Among other things, I've done both Holosync and the Sedona Method. I experienced a great deal of Overwhelm and was actually worse off as result. Their support line was incredible, however.

The Sedona Method was more of a quick fix that allows you to get through the moment, but it has yet to actually deliver any quantifiable results. It allows you to "let whatever happens be ok" but it still remains that this has been a lifelong struggle, and I'm still no closer to leading what you would call a fulfilling life.

The Abundance course? Maybe it's a good course, but is everything really my fault??? I somehow expected such a response. Ok, so "you create your own reality". I guess I could choose to live in denial and pretend everything is ok. When things were really bad that's exactly what I had to do. It was a survival mechanism. I had to literally find just one thing that went well each and every day just to get by. When I hear a message that says even though you've been working on yourself your whole life that your circumstances are still your fault I just want to throw up my arms. The message I hear is that no matter what I do, it's never enough.
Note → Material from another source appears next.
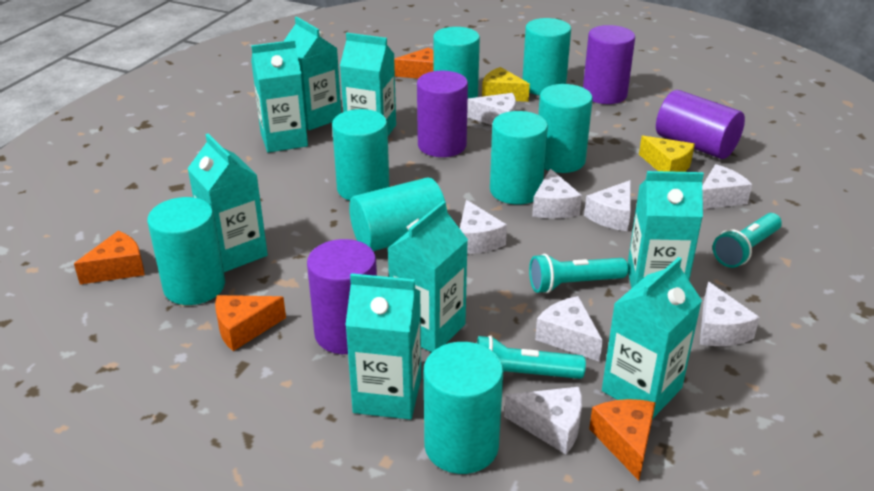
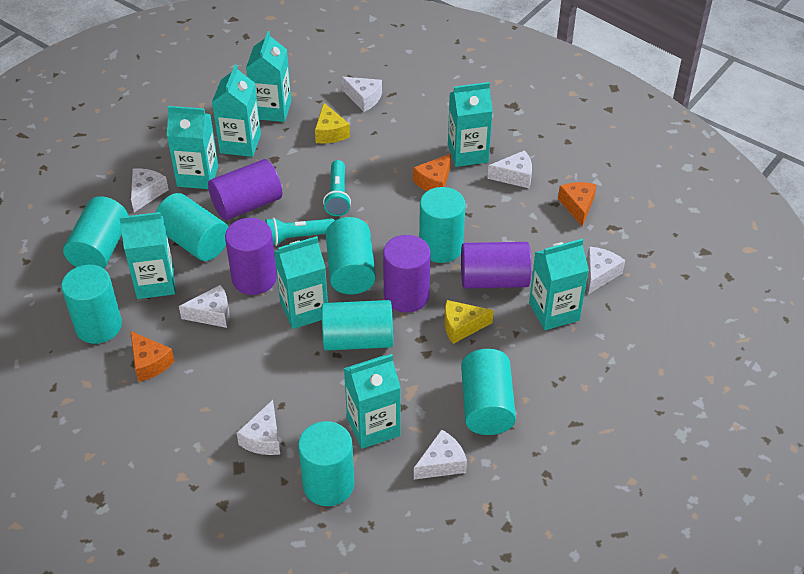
orange cheese: 4 -> 3
turquoise flashlight: 3 -> 2
white cheese: 8 -> 7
I'm so worn out over trying to do the "right thing" all the time. I've always taken the high road. I take responsibility. I'm not saying that I'm looking for some sort of pannacea or to reach some pinnacle of success, although that would be nice. I work hard on the job and I work hard on myself, still the struggle continues.

Go back to school? Again??? Take yet another self improvement course? Again??? I've been there, and done that over and over again. I hope you understand when I say that I've been doing this all my life. So why jump through more hoops yet again when my experience has taught me that it's just not worth it?

I just don't know if there's any hope left.

[This message has been edited by Texas Bob (edited March 16, 2005).]